Prime Minister Najib Razak has previously dismissed graft allegations linked to the $1.1-billion submarine purchase in 2002, when he was defence minister, saying it is an opposition-backed attempt to smear his image.
But in recent months, Malaysia’s online media have been aflutter with new “evidence” that opposition-leaning rights group Suaram and its lawyers say has been turned up by French judges probing the case.
The claims come at a sensitive time for Najib, who is preparing for elections, which he is expected to call soon.
They include an allegation that a classified Malaysian defence ministry report on the country’s naval needs was sold to submarine maker Thales, possibly to help the French firm land the $1.1 billion deal.
Malaysian Defence Minister Ahmad Zahid Hamidi, responding to opposition allegations of abuse, told parliament late Tuesday that no confidential information leaked out, and the deal was done through “direct negotiations in accordance with procurement procedures”.
“To the best knowledge of the ministry, up to now there is no information detected to have been taken out of Malaysia,” he said. “The ministry has never paid any commission directly or indirectly to any companies in the procurement of the Scorpene submarines.”
At the request of Suaram, French judicial officials opened an investigation in March 2010 into the sale of the two Scorpene submarines, which were made by French shipbuilder giant DCNS.
Suaram alleges DCNS, which owns Thales, paid a commission of 114 million euros ($142 million in current terms) to a company called Perimekar, which is linked to Abdul Razak Baginda, an associate of Najib’s.

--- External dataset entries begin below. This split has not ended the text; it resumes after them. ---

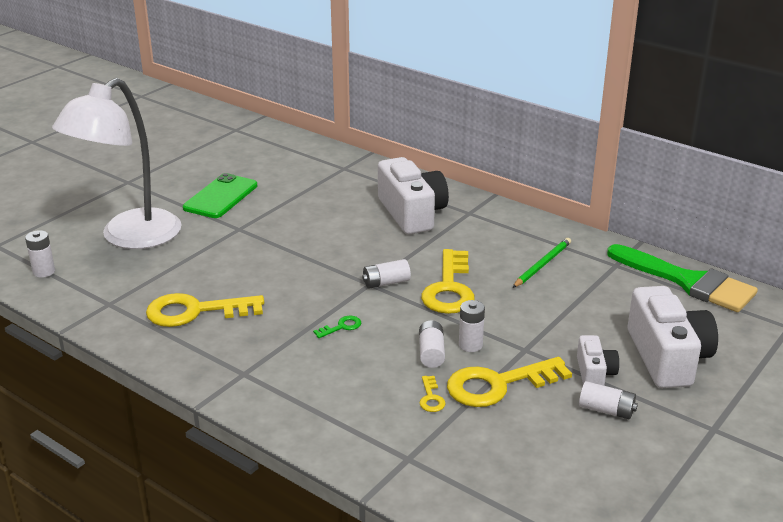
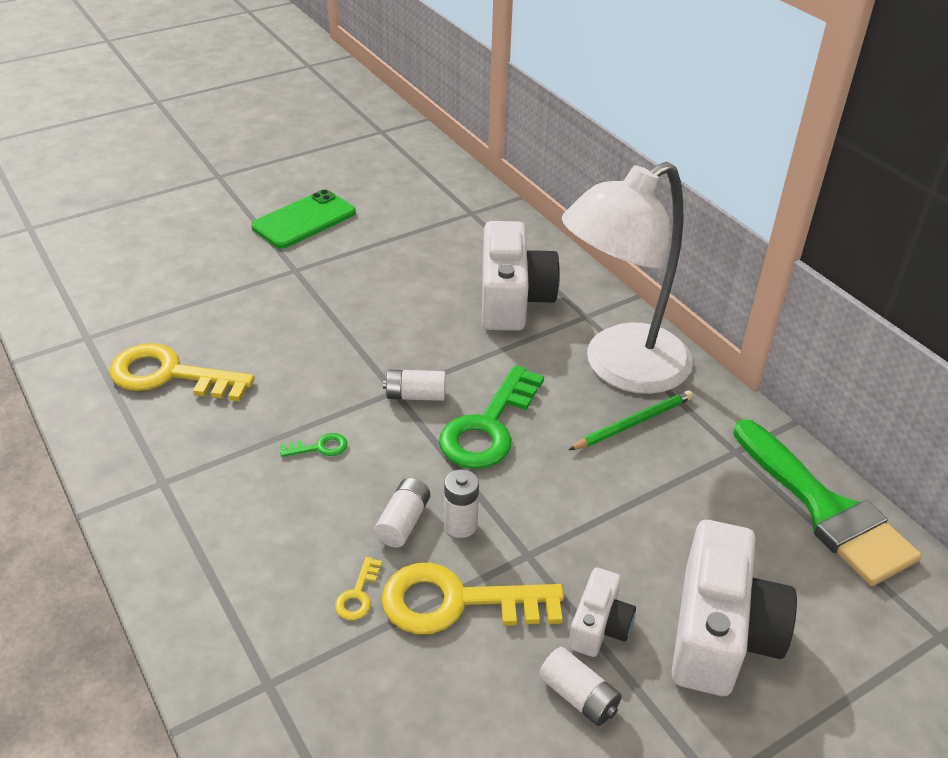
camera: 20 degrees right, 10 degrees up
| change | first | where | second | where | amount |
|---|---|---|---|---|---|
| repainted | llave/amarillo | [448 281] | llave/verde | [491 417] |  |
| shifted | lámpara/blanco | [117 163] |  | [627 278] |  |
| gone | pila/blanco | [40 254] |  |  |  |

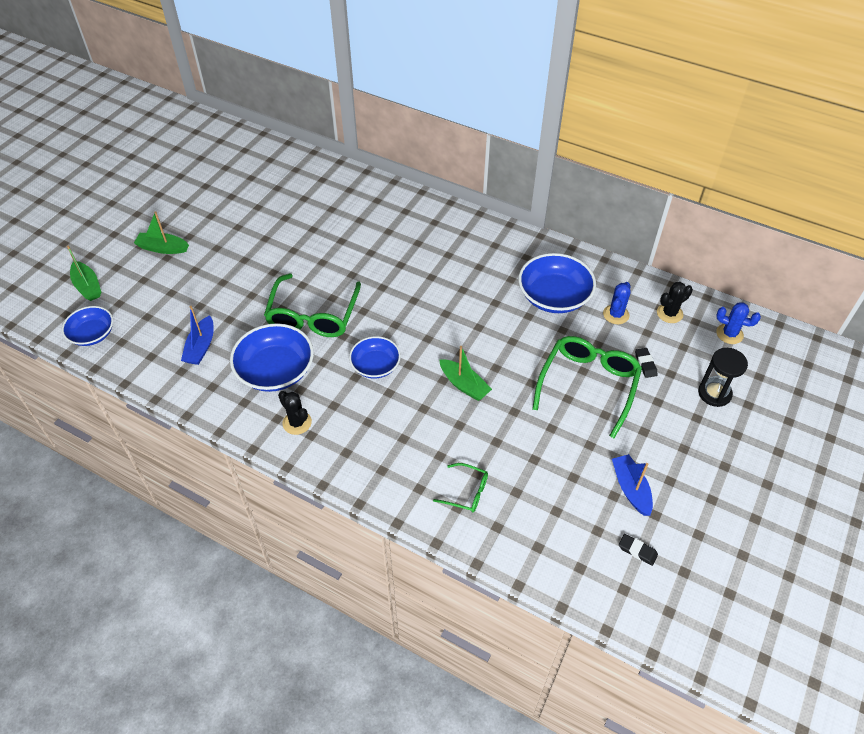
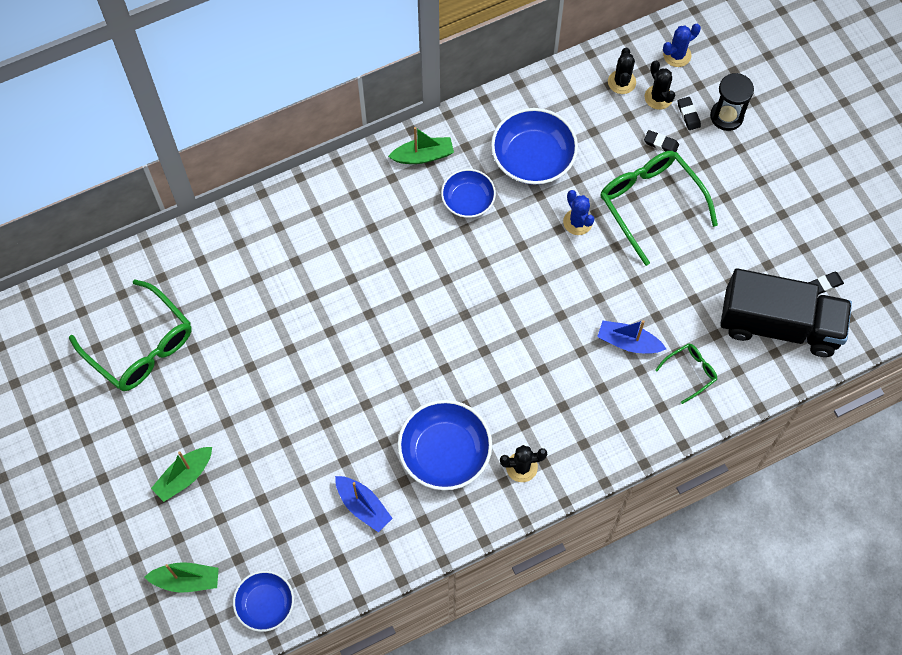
camera: 55 degrees left, 15 degrees up
| change | first | where | second | where | amount |
|---|---|---|---|---|---|
| shifted | gafas/verde | [312 305] |  | [130 335] |  |
| shifted | barco/verde | [466 373] |  | [421 145] |  |
| shifted | cuenco/azul | [375 357] |  | [468 193] |  |
| shifted | cactus/azul | [616 303] |  | [578 212] |  |
| shifted | barco/azul | [632 485] |  | [631 337] |  |
| new |  |  | cactus/negro | [660 85] |  |
| new |  |  | goma de borrar/negro | [689 113] |  |
| new |  |  | camión/negro | [786 312] |  |

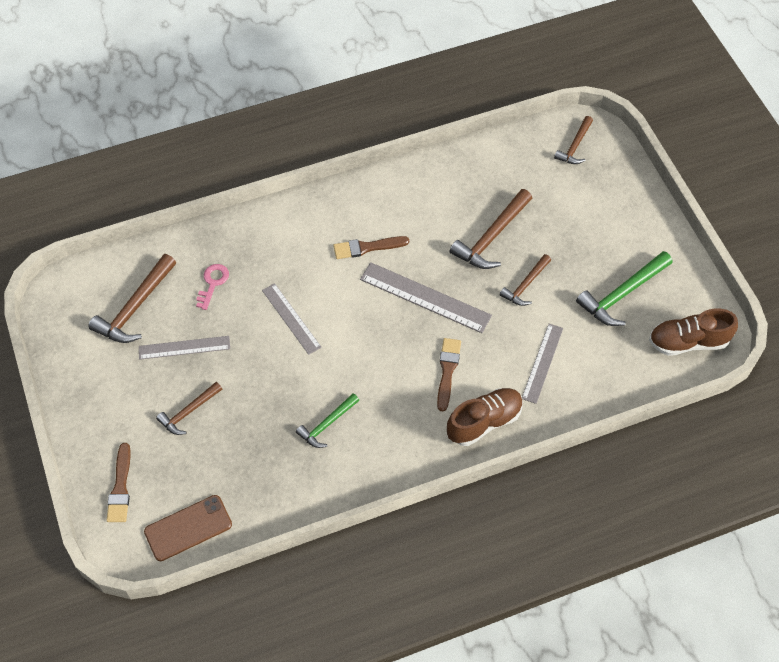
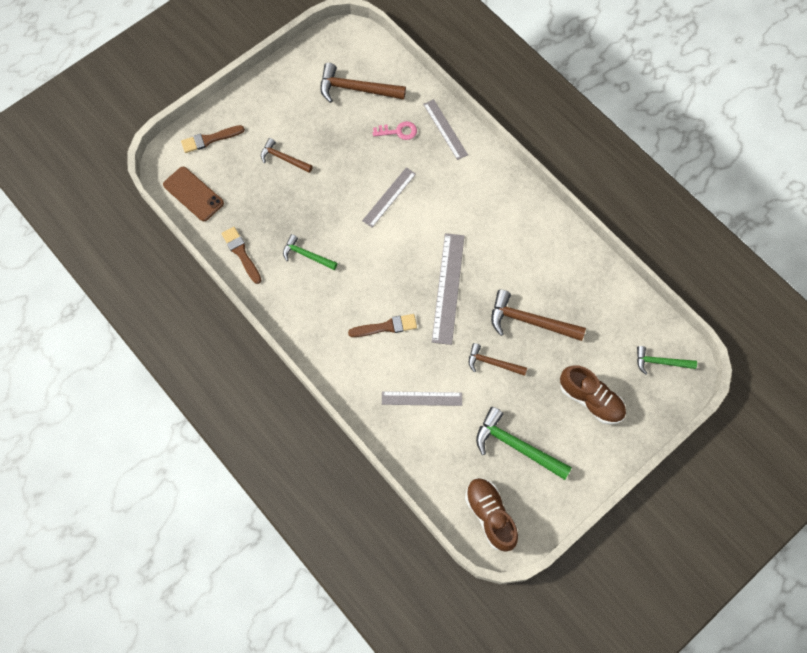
camera: 70 degrees right, 10 degrees up
| change | first | where | second | where | amount |
|---|---|---|---|---|---|
| shifted | pincel/marrón | [371 247] |  | [241 255] |  |
| shifted | regla/gris | [184 348] |  | [445 129] |  |
| shifted | zapato/marrón | [485 417] |  | [593 394] |  |
| repainted | martillo/marrón | [573 140] | martillo/verde | [667 360] |  |

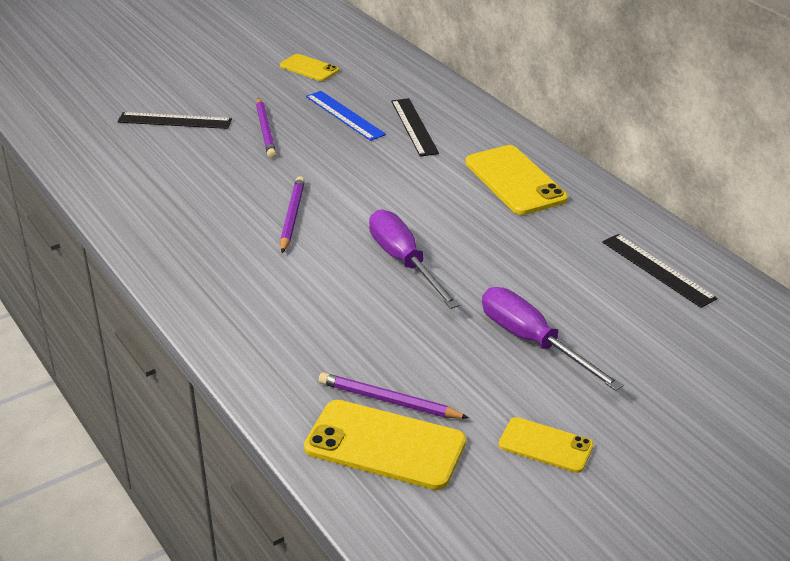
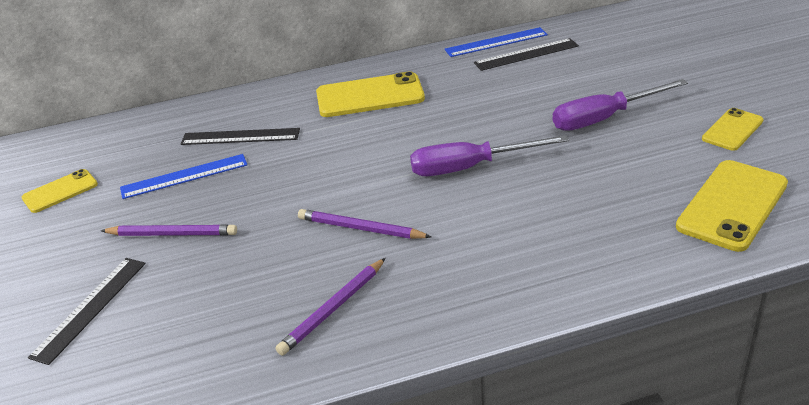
camera: 70 degrees left, 0 degrees up
| change | first | where | second | where | amount |
|---|---|---|---|---|---|
| shifted | lápiz/morado | [394 396] |  | [330 307] |  |
| new |  |  | regla/azul | [496 42] |  |

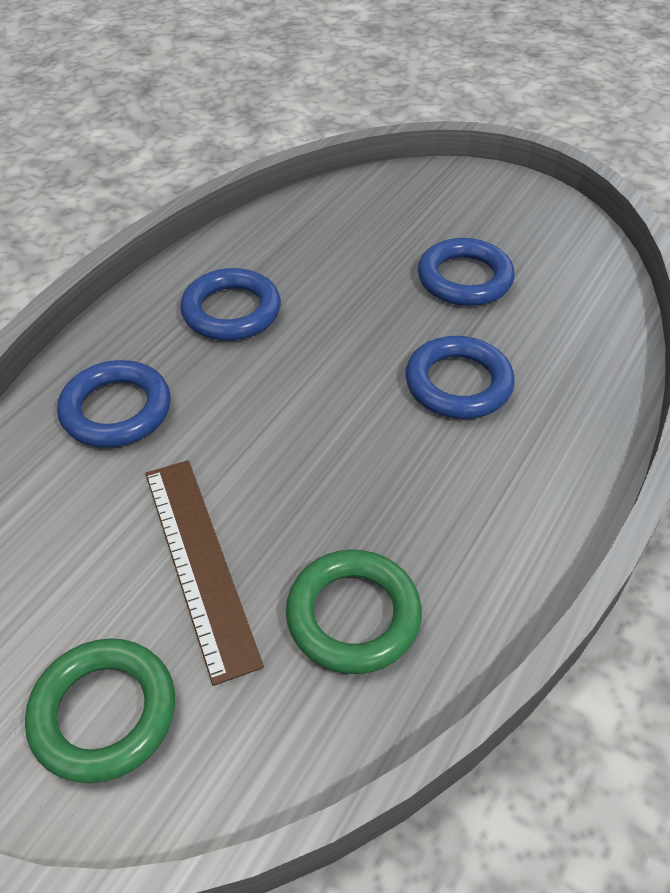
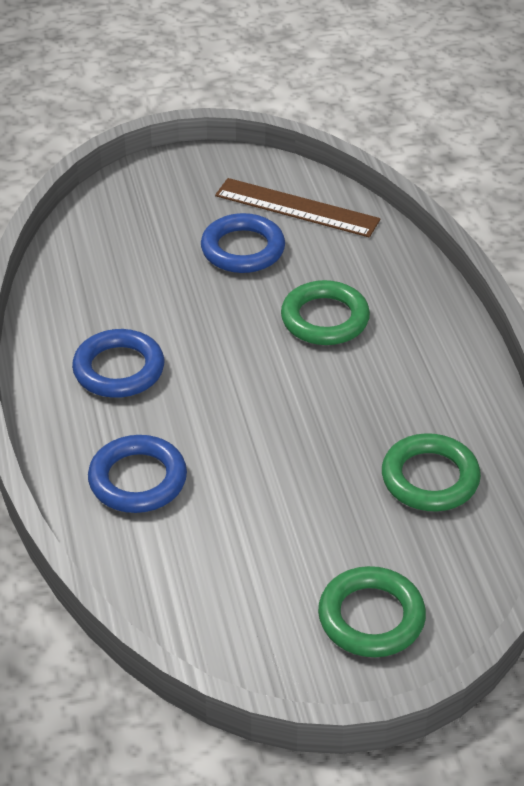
camera: 45 degrees left, 5 degrees down
| change | first | where | second | where | amount |
|---|---|---|---|---|---|
| shifted | regla/marrón | [204 573] |  | [298 207] |  |
| repainted | anillo/azul | [460 377] | anillo/verde | [325 312] |  |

On Monday, Asia Sentinel published 133 documents, obtained from the French inquiry, which showed securing the deal “has resulted in a long tangle of blackmail, bribery, influence peddling, misuse of corporate assets and concealment, among other allegations”, the news portal said.
It also alleged top French and Malaysian officials, including then foreign minister Alain Juppe and former Malaysian prime minister Mahathir Mohamad, appear to have known of some of the “misdeeds” based on the documents.
Suaram representative Cynthia Gabriel said the documents all seemed authentic. Suaram’s lawyer Joseph Breham could not immediately be reached to verify this.
The Malaysian government has long maintained that the submarine deal, brokered when Najib was defence minister, was free of graft and that Perimekar had not improperly benefited.
Abdul Razak, Najib’s associate, has also been acquitted of charges of abetting the 2006 murder of his mistress, Mongolian interpreter Altantuya Shaariibuu, which the opposition has also been trying to link to Najib.
But Najib has denied any link to that case. Two Malaysian policemen have been convicted for the murder and sentenced to death.